Il paraît, au reste, que le discours de la couronne a été amélioré par la main qui l’a amendé en dernier lieu, si l’on peut donner le nom d’améliorations aux précautions excessives à l’aide desquelles on a déguisé la pensée qui en fait le fond. M. Guizot, trahi par l’âcreté de sa bile, y dévoilait, dit-on, sans trop de ménagemens, les projets de sa coterie, et sonnait bravement quelques coups de trompette contre les désordres moraux signalés, il y a peu de temps, par le Journal des Débats. Signaler des désordres dans la société, à une législature, c’est lui demander les moyens d’y remédier. Le discours annonçait donc quelques petits projets de lois préservatrices et tutélaires, telles que des mesures d’exception assez semblables aux mesures que M. Guizot et ses amis provoquaient jadis sous la restauration, une réforme de la législation sur la presse, réforme toute bénigne, toute paternelle, qui eût permis de rechercher les auteurs des articles incriminés par tous les moyens innocens que la police met si bien en œuvre, et enfin un léger amendement à l’institution du jury, au sujet duquel M. Persil s’est déjà expliqué avec tant de franchise.

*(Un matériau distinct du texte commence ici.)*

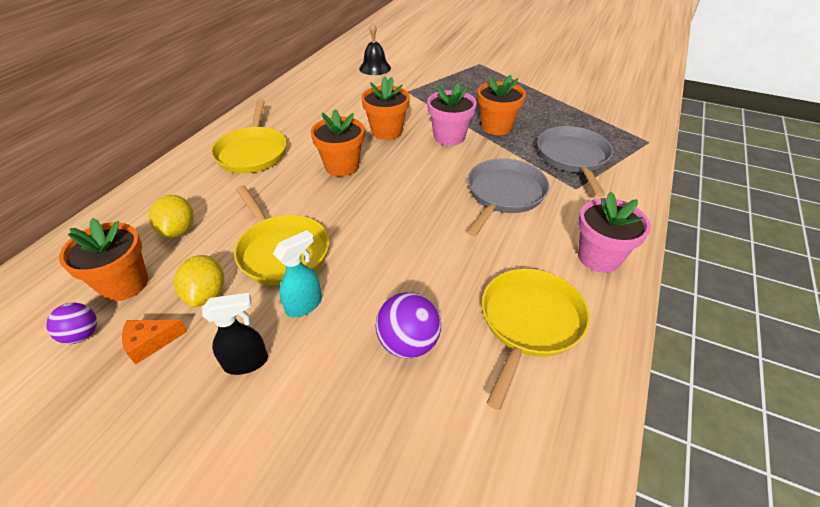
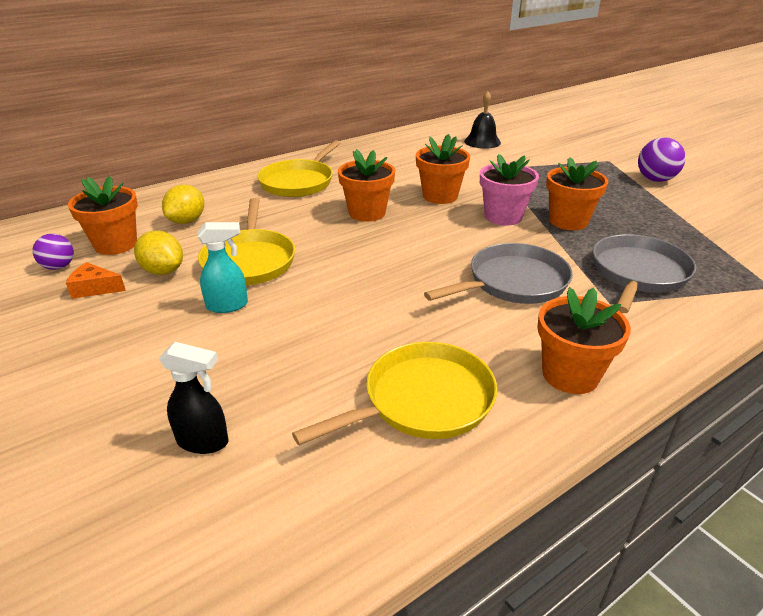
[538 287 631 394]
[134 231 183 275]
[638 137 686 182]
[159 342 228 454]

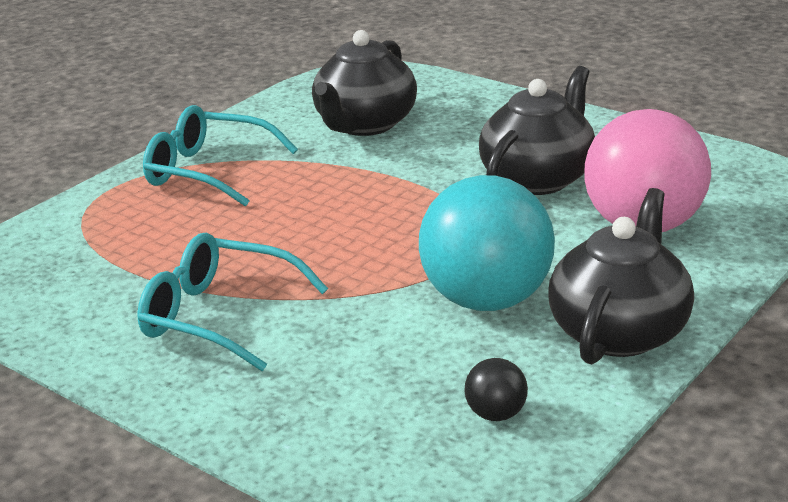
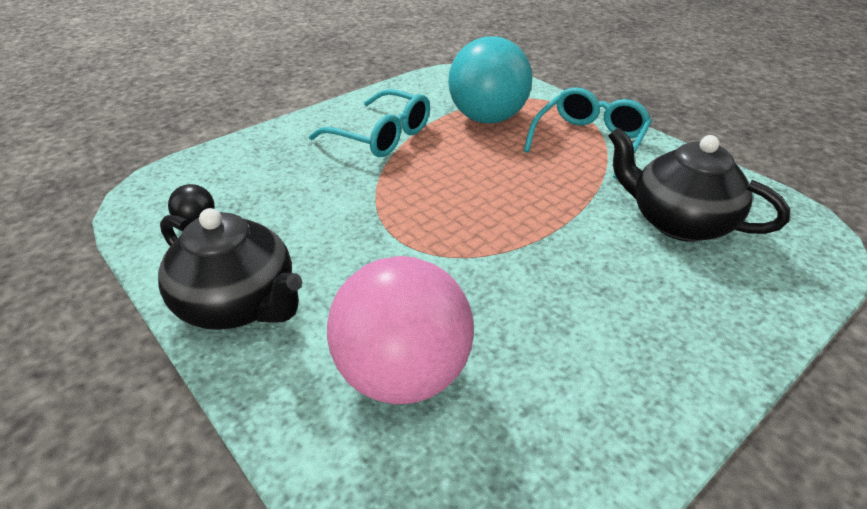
[479 66 595 195] (first image)
[448 36 532 124]
[309 89 430 157]

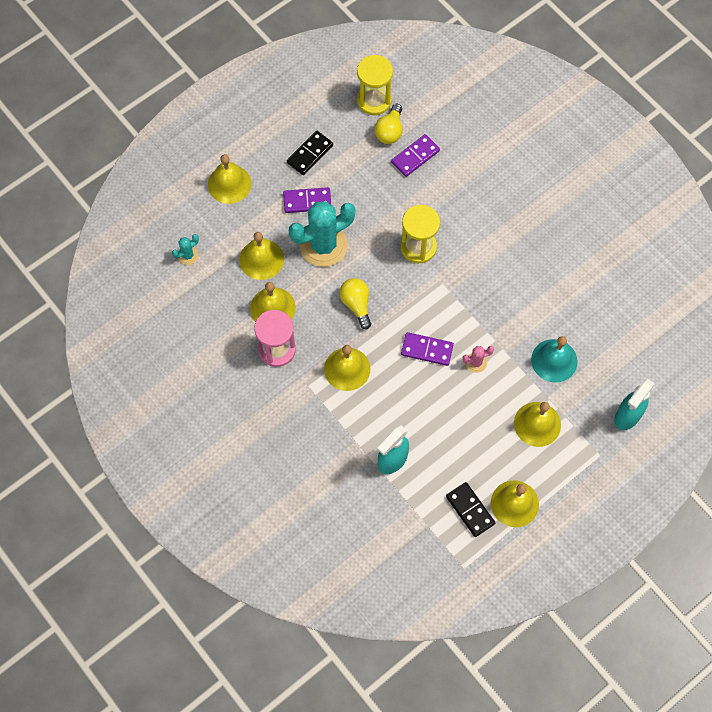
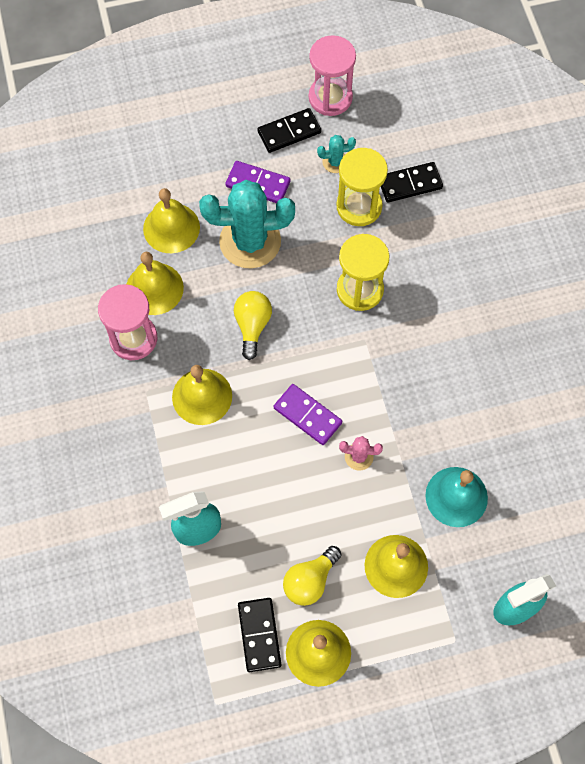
[336 148 388 226]
[283 546 342 606]
[381 162 443 203]
[208 154 252 204] (first image)
[317 135 356 173]
[309 35 356 116]

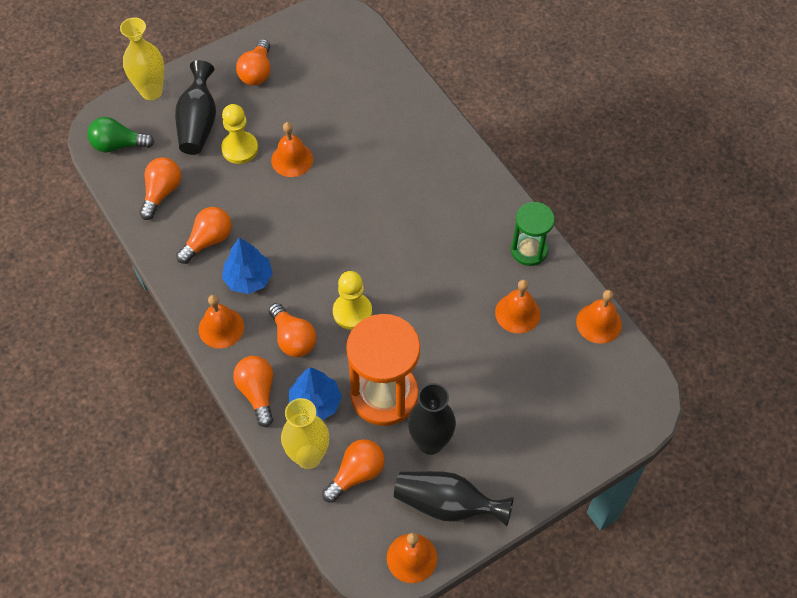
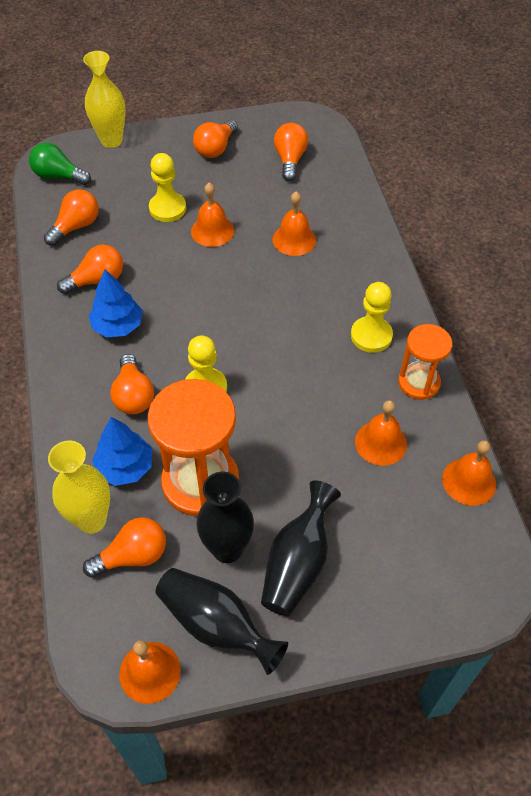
[261 481 341 616]
[398 324 452 400]
[273 191 316 256]
[274 123 308 181]
[351 282 393 353]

Le discours de M. Guizot, fort bien écrit, nous n’en doutons pas, parut un peu âcre au modérateur suprême, et M. Thiers, ce Janus en miniature, qui avait applaudi à la pensée fanfaronne des doctrinaires, fut, dit-on, le premier à conseiller tout bas, en haut lieu, de ne pas jouer un jeu si risqué dans la session qui allait s’ouvrir. On se contenta donc de louer la fermeté des magistrats, sans leur demander de suivre M. Persil dans ses doctrines ; on parla seulement de l’accomplissement des promesses de la charte, sans déclarer que les garanties qu’elle offre à la sécurité du trône sont insuffisantes, et on ne laissa percer son humeur contre la liberté qu’en invitant vaguement les chambres, les gardes nationales, les magistrats et l’administration, à s’armer contre le danger des illusions et à combattre les moulins à vent de la république.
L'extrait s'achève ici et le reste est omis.